Friday, July 07, 2006

From the Other Europe

Yesterday I wrote about Aleksander Wat and his memoir, My Century, and failed to mention a biography of the great Polish poet, Aleksander Wat : Life and Art of an Iconoclast , by Tomas Venclova. Thanks to Mark Thwaite at ReadySteadyBlog for reminding me. As I told Mark, the book is a bit academic and, as a result, brittle, but it remains an essential book for anyone interested in Wat, his work, Polish literature or the fate of the writer under Stalinism.

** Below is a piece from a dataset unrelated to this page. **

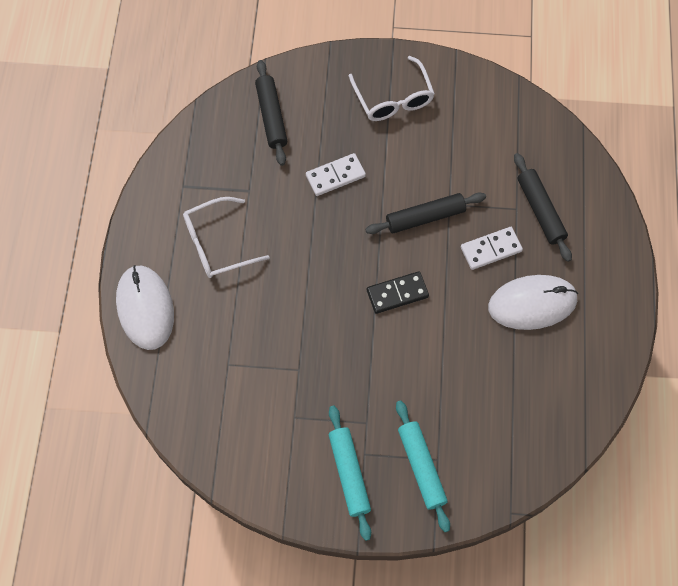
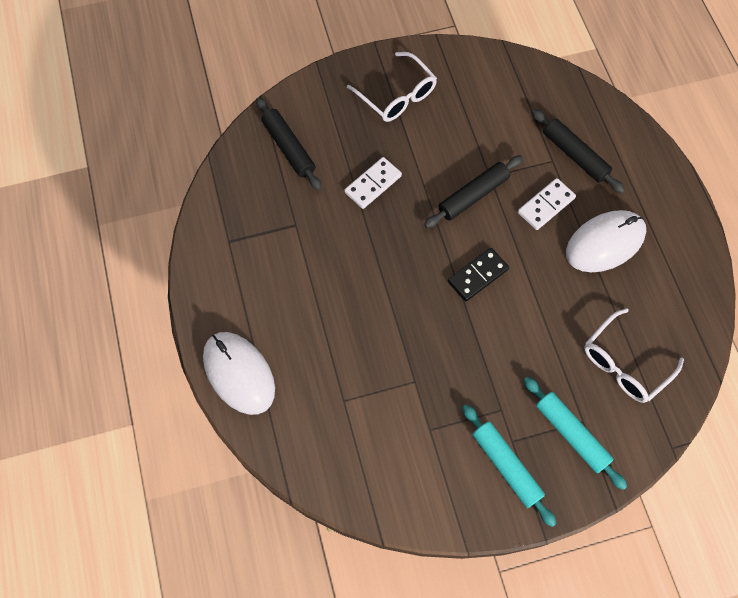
camera: 20 degrees left, 0 degrees up
(217, 244) = (285, 286): white glasses -> white glasses (624, 363)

Venclova’s poetry is another matter. The book I know, Winter Dialogue, was published in 1997 and contains a forward by Joseph Brodsky, about 90 pages of Venclova’s poems translated from Lithuanian into English, and “A Dialogue About a City,” an exchange between Venclova and Czeslaw Milosz on the city they share – Vilnius (in Lithuanian) or Wilno (in Polish) – the capital of Lithuania. Since 1977, Venclova has lived in the United States. He is 68 and a professor of Slavic Languages and Literatures at Yale University. Brodsky provides a useful orientation to a writer from so little-known a European culture:

“In Venclova’s poems the reader will not find the slightest sign of hysteria or the slightest insistence on the uniqueness of the author’s fate, an insistence that logically presume’s the reader’s compassion. On the contrary, if his poems postulate anything, it is the awareness of despair as a habitual and exhausting existential norm, which is temporarily overcome not so much by an effort of will as by the simple elapse of time.”

And further:

“The lyrical quality of his poetry is fundamental, for as a poet he begins where normal people give up and where the great majority of poets, at best, switch to prose: he begins at the depth of consciousness, at the limit of joylessness.”

In other words, Venclova’s poems are not whimsical, lighthearted, amusing or glib. Be forewarned: He’s no Billy Collins. His sensibility is distinctly Eastern European. History is the great scourge. The human is dwarfed. Hope is never a promise. In “To the Memory of a Poet. Variation,” translated by Diana Senechal, Venclova links himself to another victim of Communism, and pays homage:

“In Petersburg we will come together anew.”
Osip Mandelstam

“Did you return to the once promised place,
The city’s skeleton, reflection, trace?
A blizzard swept the Admiralty away,
The geometric hue fades into gloom
Upon the surface.
Turning off the electric
Current, a shadow rises from the spectrum
Of ice, and rusty steam engines, like specters,
Near Izmailov Prospect rise and loom.

“The same tram, the very same threadbare coat…
The asphalt makes a shred of paper float
Above it, and the nineteenth-century cold
Submerges train and station.
Wailing skies
Enclose themselves. The decades turn to mist,
The murky cities pass, like storms adrift,
The gestures are repeated, like a gift,
But from the dead a man does not arise.

“He retreats into a February morning,
Which has encompassed Rome, sluggish and northern,
Into another space, choosing a rhythm
Approximated to the hour of snow.
He’s summoned to the she-wolf’s lair, now frozen,
The mental institution, filth and prison,
The black, familiar Petersburg, arisen
In someone or other’s speech some time ago.

“Not harmony, nor measure, once they’re quelled,
Returns to life, nor the crackling, nor the smell
Inside the hearth, which time has kindled well;
Yet there exists a timeless hearthlike focus
And optics, mapping destiny, whose essence
Consists of fortunate coincidences,
Or simply meetings and continuations
Of what is neither temporal or local.

“No image, but a breach in what is known,
An island, grown into the current’s foam,
The substitute for paradise unshown
Arise in living language. In the shower
Of clouds, above the stem of a ship afloat,
The pigeons move in a giant circle, not
Presuming to distinguish Ararat
From any ordinary hill in flower.

“Forsake this shore. It’s time. We will embark.
The lie runs dry, the stones are split apart,
But there remains a single witness: art,
Bringing light into the nights of winter’s depth.
The blessed grasses overcome the ice,
The mouths of rivers find the bays at night,
And a word, as meaningless as it is light,
Resounds, almost as meaningless as death.”

The poem retains Venclova’s distinctive sensibility and music, but is steeped in Mandelstam, his themes and images. Guy Davenport heard Rimbaud in Mandelstam’s verse, and explained, “By Rimbaud I mean the gnarled image which suggests a chord of meanings rather than a simple metaphor or simile, a classical form together with a bold originality, a hardness of poetic phrasing that defies translation into prose.” All of that applies to Venclova who, unlike Mandelstam, survived the Communist terror.